I couldn't end without showing at least one photo of the rockery.  Most of the plants seem to have settled in, with the echeverias showing the most growth.  There have been a pleasing amount of comments about it, with most people un-aware that you can plant directly in gravel like this. Some of the plants are trials, having shown they are marginal in my garden, I am hoping the warmer inner city location may just be enough to get them through. This is the main agave section, I am going to have to decide if I provide any protection to plants I don't have spares of.

I am always going to look at certain beds and think they are wasted, but as long it at continues to be used like it was this year, I can just about turn a blind eye to them.  Besides who knows what opportunities next year holds.  I have my eye on all the flat roofs for some green planting!

Thursday, 13 October 2011

Echeveria flowers, third wave.

The late summer echeverias are in full flower now.  It seems these late ones are often the best,  I'm not sure if it's that there is less about, or that any flowers give you a last hope that summer is still with us. Quite a few of the ones flowering at the moment are red and it is unusual to get a really strong colour in echeveria flowers. Echeverias blue prince and black prince are both doing well.  They seemed to have flowered a bit earlier this year which means we get to admire them more.

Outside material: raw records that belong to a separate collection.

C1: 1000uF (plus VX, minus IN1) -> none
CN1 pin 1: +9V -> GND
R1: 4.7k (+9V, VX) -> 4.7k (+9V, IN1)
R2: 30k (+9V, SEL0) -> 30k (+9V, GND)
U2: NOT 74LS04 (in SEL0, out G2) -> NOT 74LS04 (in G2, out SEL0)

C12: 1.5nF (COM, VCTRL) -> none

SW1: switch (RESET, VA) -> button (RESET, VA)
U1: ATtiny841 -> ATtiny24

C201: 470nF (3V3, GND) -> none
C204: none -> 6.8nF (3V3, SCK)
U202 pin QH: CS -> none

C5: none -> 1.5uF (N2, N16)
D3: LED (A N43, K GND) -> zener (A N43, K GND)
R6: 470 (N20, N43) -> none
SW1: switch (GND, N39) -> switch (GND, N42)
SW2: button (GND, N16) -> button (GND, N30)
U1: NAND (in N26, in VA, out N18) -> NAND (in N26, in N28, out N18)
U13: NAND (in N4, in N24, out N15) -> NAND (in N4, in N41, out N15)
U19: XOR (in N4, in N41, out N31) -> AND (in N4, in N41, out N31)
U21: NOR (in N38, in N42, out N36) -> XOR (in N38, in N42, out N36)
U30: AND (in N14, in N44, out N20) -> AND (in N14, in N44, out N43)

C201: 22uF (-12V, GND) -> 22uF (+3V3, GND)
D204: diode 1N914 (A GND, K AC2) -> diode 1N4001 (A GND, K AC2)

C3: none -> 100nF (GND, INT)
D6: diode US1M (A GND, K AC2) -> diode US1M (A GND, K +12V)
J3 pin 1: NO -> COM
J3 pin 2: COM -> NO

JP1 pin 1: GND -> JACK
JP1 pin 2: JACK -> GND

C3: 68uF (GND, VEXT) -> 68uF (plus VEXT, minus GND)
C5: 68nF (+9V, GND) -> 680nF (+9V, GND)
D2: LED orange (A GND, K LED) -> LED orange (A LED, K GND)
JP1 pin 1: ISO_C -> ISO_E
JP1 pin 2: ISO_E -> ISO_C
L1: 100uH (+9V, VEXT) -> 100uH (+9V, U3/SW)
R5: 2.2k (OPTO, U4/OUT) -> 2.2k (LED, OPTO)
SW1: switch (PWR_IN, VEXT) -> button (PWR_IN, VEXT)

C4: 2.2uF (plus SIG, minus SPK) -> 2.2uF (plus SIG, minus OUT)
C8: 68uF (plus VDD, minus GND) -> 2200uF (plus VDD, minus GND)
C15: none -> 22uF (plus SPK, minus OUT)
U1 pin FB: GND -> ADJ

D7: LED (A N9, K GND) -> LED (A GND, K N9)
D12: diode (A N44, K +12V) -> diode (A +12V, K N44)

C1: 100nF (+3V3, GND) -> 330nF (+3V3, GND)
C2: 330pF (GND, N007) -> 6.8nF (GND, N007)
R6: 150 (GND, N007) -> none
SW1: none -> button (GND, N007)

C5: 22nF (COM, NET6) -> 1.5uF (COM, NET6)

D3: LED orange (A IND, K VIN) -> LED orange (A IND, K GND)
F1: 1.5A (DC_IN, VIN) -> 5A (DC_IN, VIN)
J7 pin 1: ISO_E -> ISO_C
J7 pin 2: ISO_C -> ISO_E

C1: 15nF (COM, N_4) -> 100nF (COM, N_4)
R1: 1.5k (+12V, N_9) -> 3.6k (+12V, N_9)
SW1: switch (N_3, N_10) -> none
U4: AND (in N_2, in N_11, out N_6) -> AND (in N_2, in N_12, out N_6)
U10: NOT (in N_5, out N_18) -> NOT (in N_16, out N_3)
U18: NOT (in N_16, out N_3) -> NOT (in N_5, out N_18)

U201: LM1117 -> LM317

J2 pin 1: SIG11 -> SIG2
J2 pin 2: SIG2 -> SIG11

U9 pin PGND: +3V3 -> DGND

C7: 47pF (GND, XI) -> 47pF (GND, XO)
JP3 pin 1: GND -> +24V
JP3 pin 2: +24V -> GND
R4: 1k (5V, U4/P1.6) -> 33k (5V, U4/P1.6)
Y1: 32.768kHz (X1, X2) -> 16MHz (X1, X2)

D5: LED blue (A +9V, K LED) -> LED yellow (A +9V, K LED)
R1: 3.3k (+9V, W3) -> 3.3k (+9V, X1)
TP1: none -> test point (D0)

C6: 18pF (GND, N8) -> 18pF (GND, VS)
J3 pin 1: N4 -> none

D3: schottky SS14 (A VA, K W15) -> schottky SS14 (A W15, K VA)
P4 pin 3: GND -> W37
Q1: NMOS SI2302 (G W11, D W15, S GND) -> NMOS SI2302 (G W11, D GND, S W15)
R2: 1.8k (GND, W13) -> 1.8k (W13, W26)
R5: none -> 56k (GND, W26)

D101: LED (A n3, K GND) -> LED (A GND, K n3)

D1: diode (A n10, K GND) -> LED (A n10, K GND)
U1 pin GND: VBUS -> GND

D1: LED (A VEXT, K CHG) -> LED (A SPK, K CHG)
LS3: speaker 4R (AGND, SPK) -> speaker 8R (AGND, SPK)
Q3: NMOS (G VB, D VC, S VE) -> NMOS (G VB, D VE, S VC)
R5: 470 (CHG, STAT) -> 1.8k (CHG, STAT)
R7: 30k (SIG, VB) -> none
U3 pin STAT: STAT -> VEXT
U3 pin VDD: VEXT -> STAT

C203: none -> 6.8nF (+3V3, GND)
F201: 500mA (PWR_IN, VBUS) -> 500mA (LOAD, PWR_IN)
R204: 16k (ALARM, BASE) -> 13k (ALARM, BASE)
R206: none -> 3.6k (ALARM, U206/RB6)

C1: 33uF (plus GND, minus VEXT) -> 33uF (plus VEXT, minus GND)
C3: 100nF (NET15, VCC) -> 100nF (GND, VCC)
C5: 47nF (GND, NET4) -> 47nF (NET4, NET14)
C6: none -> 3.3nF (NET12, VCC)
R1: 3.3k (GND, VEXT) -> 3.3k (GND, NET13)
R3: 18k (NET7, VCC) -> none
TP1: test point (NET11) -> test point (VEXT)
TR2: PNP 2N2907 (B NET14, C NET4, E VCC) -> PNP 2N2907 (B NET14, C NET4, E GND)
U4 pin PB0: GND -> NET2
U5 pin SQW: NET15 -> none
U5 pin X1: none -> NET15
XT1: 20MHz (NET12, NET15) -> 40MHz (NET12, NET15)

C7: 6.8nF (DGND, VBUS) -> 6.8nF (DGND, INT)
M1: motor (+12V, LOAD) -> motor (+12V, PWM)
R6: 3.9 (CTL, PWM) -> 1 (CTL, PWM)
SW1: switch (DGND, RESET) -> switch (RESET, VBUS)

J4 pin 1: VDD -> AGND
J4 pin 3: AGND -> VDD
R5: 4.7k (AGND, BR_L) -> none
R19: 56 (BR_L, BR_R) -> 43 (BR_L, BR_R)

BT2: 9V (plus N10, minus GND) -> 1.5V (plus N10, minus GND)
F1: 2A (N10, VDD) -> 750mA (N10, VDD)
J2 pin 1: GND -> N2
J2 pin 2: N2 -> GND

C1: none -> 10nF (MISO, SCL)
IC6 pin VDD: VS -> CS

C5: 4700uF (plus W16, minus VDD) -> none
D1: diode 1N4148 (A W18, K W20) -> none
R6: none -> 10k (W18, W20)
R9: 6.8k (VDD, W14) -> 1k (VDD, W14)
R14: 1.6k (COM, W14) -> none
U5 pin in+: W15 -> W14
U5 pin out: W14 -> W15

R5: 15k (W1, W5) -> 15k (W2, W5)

A first for me is e. walpleana.  This plant was new last year and has grown well.  I got it for the unusual leaves which are more long and thin than most forms.  It seems to clump nicely which is good especially if it is going to flower like this.  The flowers themselves are big and a nice strong red.  It is just a shame that they are on such long stalks, but can't complain too much when the heads look like this:

Most of these will carry on until the first frosts and will then be replaced by few winter flowering varieties which are kept inside (if I can sneak them past my OH). For now though, I will hold onto the last of summer.

Tuesday, 11 October 2011

The dry bed cleared of leaves.

Having shown the dry bed covered in leaves, I though it I ought to show it cleaned up.

Not the best photo as it was a bit of a dull day.  It has not been a great year for succulents in the UK, we have had a cold summer and it has really effected the growth.  About the only group of plants that have grown are the yuccas. One that has done particularly well is yucca whipplie. I manage to badly damage this plant when I stupidly covered it with a bit of fleece before the snow, the weight of which snapped the growing point.  It doesn't seem to have slowed the plant down at all though and I am really pleased with the growth rate.

I know it is common, but the agave gloriosa variegata has turned into a lovely plant.

It has got a bit big for the space and is now starting to grow over the agave gentryi.  This is another plant that has done well this year, having been badly damaged last winter.

Speaking of hardy agaves, the true star for me is agave bracteosa.  It never shows any damage despite not being protected at all last winter.  Again the bad summer has meant it didn't grow as much as I would have liked.

The lack of growth was a common theme for the agaves this year, even the a. montana has been slow.  This one usually grows more in cooler weather.  The a. parryi, filifera and nigra haven't been much better.

Over the next couple of months I will be getting the plants ready for winter.  A lucky few will have rain covers, and the fleece will be got ready for when snow is forecast. The rest will be left to fend for themselves.  No pampering here!